On Solving Cycle Problems with Branch-and-Cut: Extending Shrinking and Exact Subcycle Elimination Separation Algorithms

In this paper, we extend techniques developed in the context of the Travelling Salesperson Problem for cycle problems. Particularly, we study the shrinking of support graphs and the exact algorithms for subcycle elimination separation problems. The efficient application of the considered techniques has proved to be essential in the Travelling Salesperson Problem when solving large size problems by Branch-and-Cut, and this has been the motivation behind this work. Regarding the shrinking of support graphs, we prove the validity of the Padberg-Rinaldi general shrinking rules and the Crowder-Padberg subcycle-safe shrinking rules. Concerning the subcycle separation problems, we extend two exact separation algorithms, the Dynamic Hong and the Extended Padberg-Gr\"otschel algorithms, which are shown to be superior to the ones used so far in the literature of cycle problems.
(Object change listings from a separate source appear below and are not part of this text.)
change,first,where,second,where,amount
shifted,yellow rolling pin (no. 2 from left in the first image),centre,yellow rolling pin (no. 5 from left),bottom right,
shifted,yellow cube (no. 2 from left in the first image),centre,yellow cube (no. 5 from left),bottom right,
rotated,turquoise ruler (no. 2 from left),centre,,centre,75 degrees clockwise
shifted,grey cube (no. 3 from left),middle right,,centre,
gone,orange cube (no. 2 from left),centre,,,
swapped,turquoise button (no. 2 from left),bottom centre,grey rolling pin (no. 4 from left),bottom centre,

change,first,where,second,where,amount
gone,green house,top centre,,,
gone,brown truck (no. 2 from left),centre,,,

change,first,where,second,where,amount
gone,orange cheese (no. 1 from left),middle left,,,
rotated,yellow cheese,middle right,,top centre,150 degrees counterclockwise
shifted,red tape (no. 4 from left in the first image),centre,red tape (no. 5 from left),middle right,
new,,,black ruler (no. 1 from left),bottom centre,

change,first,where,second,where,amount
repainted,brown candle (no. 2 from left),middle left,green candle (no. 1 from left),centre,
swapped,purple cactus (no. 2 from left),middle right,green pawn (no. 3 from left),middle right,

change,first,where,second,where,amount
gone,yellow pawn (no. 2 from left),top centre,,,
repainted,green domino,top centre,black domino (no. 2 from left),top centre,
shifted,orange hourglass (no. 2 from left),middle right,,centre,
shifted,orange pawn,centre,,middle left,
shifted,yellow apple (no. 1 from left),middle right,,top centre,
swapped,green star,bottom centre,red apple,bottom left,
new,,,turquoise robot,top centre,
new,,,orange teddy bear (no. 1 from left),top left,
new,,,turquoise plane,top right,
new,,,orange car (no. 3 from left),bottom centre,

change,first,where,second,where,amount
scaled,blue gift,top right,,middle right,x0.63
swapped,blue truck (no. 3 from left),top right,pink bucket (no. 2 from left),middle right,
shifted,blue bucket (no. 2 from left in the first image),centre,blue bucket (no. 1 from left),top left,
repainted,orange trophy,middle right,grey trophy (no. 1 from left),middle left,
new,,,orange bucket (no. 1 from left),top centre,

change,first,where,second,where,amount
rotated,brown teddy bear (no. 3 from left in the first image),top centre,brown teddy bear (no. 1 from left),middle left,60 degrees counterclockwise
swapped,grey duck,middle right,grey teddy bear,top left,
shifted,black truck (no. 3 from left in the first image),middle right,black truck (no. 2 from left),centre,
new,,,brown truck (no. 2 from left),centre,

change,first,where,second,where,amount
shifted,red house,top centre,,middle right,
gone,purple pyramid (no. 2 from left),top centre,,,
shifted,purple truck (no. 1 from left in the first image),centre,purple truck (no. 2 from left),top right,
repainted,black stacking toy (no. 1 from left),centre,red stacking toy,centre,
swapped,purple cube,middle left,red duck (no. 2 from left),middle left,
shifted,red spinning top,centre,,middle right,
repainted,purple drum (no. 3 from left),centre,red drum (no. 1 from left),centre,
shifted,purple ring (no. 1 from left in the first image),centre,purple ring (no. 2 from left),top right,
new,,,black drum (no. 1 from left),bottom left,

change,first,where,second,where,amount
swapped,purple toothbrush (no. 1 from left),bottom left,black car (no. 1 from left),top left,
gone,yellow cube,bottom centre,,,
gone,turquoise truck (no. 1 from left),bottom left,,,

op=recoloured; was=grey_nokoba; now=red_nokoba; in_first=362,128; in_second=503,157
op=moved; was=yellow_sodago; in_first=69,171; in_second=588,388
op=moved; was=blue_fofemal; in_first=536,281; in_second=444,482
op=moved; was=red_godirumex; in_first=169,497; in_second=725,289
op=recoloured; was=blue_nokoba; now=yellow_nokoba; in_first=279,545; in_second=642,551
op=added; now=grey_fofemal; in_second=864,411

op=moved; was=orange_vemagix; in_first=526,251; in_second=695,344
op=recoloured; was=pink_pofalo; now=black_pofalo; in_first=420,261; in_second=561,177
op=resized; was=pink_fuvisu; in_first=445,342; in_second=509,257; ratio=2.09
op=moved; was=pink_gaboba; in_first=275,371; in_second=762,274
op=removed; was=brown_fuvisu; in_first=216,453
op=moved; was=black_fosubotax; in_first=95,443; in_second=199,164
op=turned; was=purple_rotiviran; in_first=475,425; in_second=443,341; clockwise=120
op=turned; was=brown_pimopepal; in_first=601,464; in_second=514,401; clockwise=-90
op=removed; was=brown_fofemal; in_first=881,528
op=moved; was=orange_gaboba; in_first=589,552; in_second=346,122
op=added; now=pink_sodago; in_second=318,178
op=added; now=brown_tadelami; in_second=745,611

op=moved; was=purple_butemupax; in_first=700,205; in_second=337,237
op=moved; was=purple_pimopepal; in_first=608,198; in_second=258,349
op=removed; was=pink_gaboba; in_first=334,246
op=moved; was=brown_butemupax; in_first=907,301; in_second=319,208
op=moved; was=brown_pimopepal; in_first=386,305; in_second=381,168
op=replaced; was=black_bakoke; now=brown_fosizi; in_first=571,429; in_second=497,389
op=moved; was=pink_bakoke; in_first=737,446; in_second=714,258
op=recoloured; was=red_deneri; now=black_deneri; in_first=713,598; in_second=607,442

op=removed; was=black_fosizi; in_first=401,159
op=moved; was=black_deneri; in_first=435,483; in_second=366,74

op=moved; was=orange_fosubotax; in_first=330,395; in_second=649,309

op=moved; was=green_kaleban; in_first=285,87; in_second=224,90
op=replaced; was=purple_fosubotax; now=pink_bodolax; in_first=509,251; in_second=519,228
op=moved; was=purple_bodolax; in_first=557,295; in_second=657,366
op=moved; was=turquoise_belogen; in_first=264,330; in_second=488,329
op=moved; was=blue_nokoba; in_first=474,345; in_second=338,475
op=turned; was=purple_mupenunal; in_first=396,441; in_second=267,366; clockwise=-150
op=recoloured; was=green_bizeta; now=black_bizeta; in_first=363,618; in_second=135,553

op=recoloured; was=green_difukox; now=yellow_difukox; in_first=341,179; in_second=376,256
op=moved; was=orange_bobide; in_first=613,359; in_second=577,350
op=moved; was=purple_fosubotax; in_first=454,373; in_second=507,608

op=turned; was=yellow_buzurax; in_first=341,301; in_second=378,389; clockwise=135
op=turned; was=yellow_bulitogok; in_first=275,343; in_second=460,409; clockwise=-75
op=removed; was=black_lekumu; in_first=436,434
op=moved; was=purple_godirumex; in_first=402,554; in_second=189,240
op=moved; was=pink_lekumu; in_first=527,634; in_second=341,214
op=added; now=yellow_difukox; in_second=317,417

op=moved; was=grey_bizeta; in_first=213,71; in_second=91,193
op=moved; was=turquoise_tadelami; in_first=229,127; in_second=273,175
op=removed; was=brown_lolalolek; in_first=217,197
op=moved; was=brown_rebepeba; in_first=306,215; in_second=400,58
The proposed techniques are empirically tested in 24 subcycle elimination problem instances generated by solving the Orienteering Problem (involving up to 15112 vertices) with Branch-and-Cut. The experiments suggest the relevance of the proposed techniques for cycle problems. The obtained average speedup for the subcycle separation problems in the Orienteering Problem when the proposed techniques are used together is around 50 times in medium-sized instances and around 250 times in large-sized instances.